Notice also that $\theta>0$, as it is the parameter of a Poisson distribution. You can use a half-normal distribution as a prior, but you need to take into consideration that this is a positive parameter.

If you have the extreme desire of using deterministic numerical integration, then you need to play with the integration range and other specifications. You are using the automatic choice -Inf, Inf, which works in simple problems (and actually it should be 0, Inf), but you cannot always trust automatic command specifications (computers are not as smart as people assume sometimes). For instance, check the following example:

# Simulated data
set.seed(123)
n <- 100
y = rexp(n)

# Unnormalized function
g <- Vectorize(function(theta) theta^(n*mean(y))*exp(-n*theta)*exp(-0.5*theta^2))
# Finding a good range
curve(g,0,2)

# Normalizing constant
norc <- integrate(g,0,3, subdivisions = 1000L)$value
norc 

# Normalized function
f <- Vectorize(function(theta) g(theta)/norc)
integrate(f,0,4)

# Mean
psi1 <- Vectorize(function(theta) theta*f(theta))
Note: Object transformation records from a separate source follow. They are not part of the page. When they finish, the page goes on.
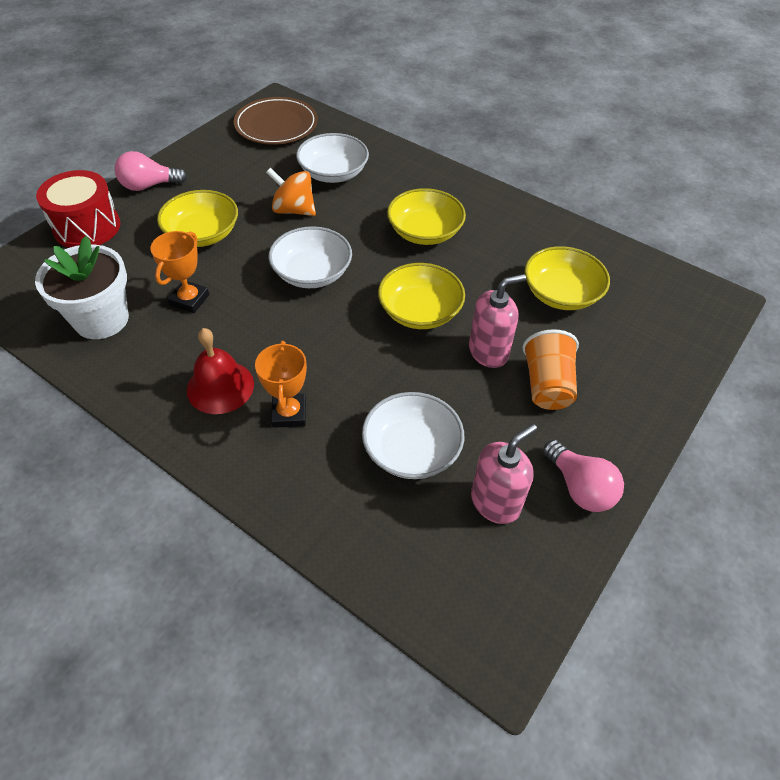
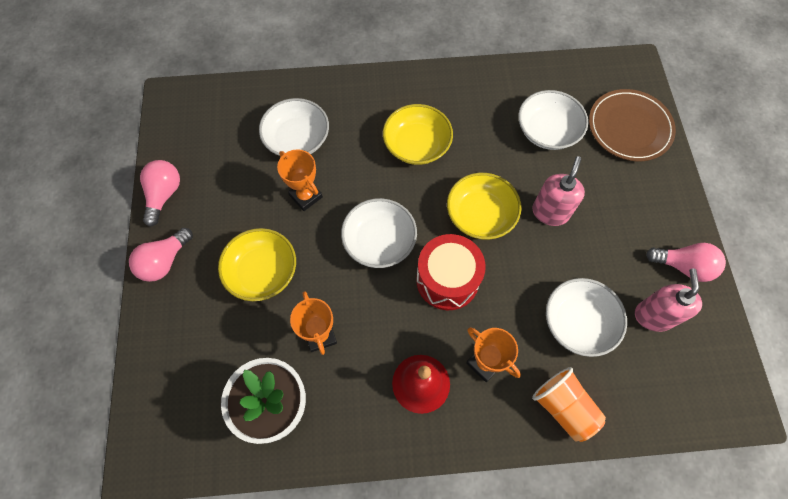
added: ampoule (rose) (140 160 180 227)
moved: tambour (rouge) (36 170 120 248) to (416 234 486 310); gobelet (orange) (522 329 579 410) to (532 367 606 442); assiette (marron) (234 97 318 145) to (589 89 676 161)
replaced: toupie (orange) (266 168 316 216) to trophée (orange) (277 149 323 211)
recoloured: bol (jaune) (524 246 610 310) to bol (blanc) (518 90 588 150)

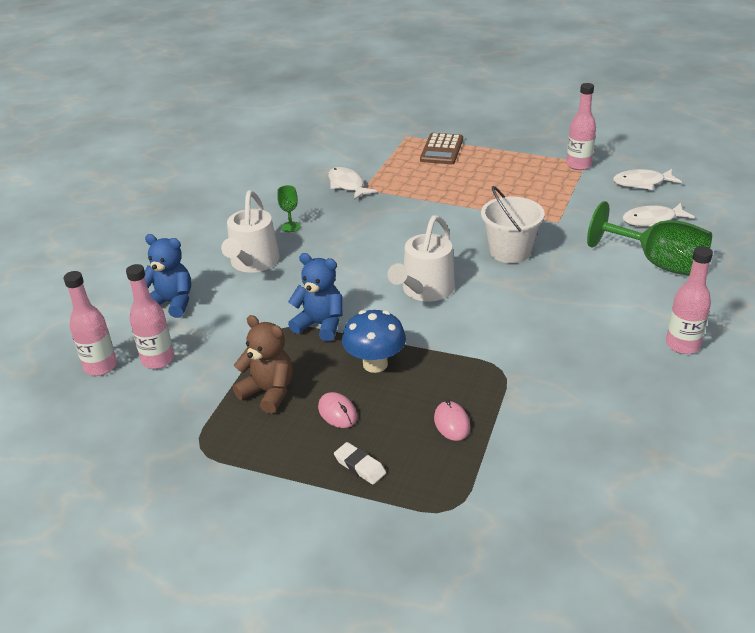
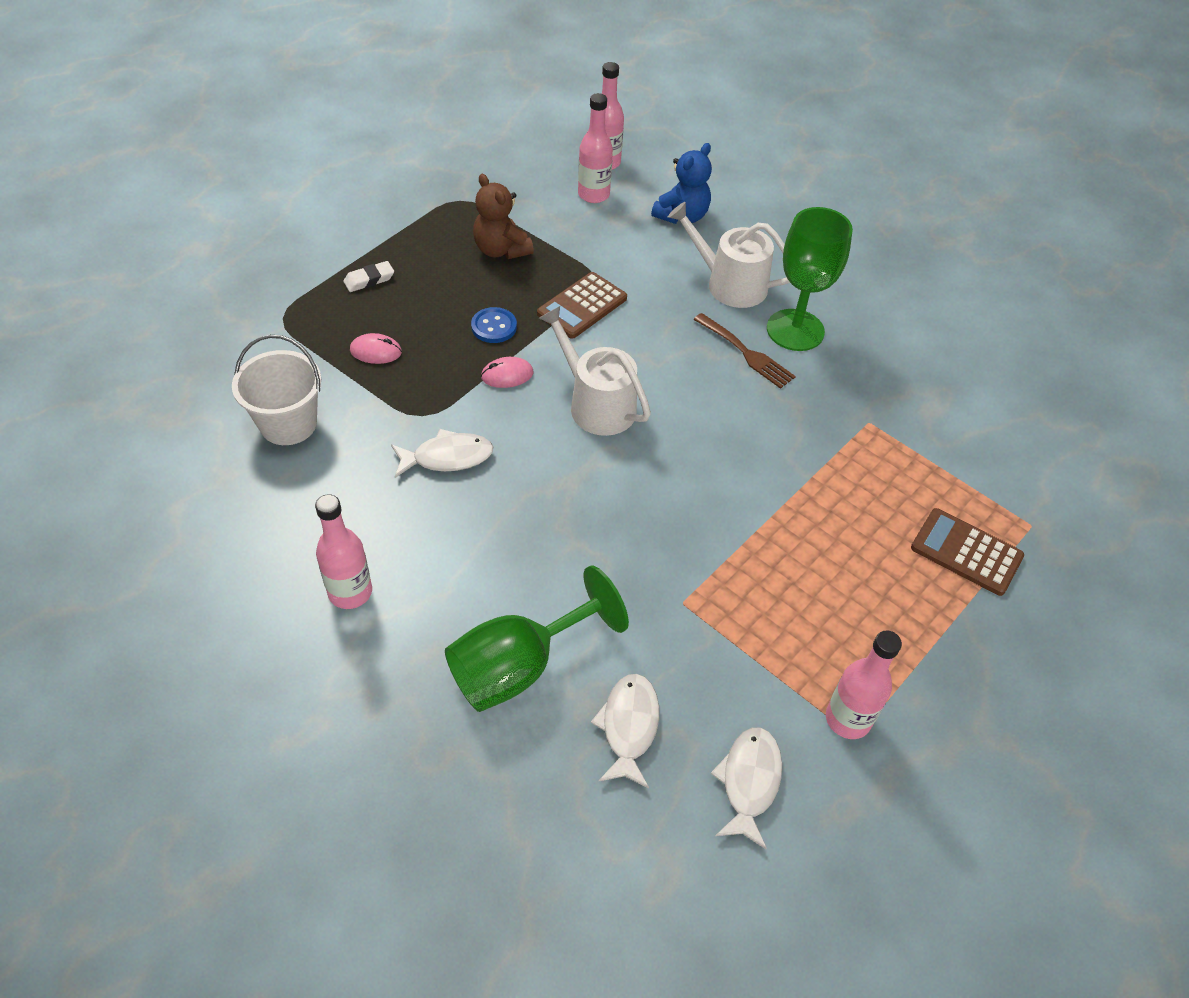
added: fourchette (marron) (694 313 796 389)
moved: seau (blanc) (481 186 545 263) to (232 335 321 445); poisson (blanc) (328 167 377 200) to (391 429 493 478); souris (rose) (318 392 357 428) to (481 357 533 388)
replaced: champignon (bleu) (342 310 406 373) to bouton (bleu) (471 307 517 343); ours en peluche (bleu) (288 253 342 342) to calculatrice (marron) (537 272 627 339)
turned: ours en peluche (marron) (233 315 293 414) = (473 174 534 259) 90 degrees clockwise
resized: verre à pied (vert) (277 185 301 232) = (767 207 853 351) x2.32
meanf <- integrate(psi1,0,5, subdivisions = 1000L)$value
meanf 

# Variance
psi2 <- Vectorize(function(theta) (theta-meanf)^2*f(theta))

varf <- integrate(psi2,0,5, subdivisions = 1000L)$value
varf

The idea is to plot the unnormalized function in order to identify an appropriate integration range, and hope that the integral is still within the reach of the precision of your computer. So, for instance, if $n$ is very large and the sample values are also large, you may end up with a normalizing constant of the order $10^{-100000}$, which cannot be calculated in this way unless you have access to NASA's supercomputing power.

Otherwise, MCMC will do a good job:

# Using Metropolis algorithm

library(mcmc)

log.g <- Vectorize( function(theta){
  if(theta>0) return( n*mean(y)*log(theta) -n*theta -0.5*theta^2 )
else return(-Inf)
})

out <- metrop(log.g, 1, 100000)

out$accept

# Histogram
hist(out$batch, probability = T, breaks = 100, ylim = c(0,4))
curve(f,0,1.5,add=T, col = "red", n=1000, lwd = 2)
# Mean
mean(out$batch)
# Variance
var(out$batch)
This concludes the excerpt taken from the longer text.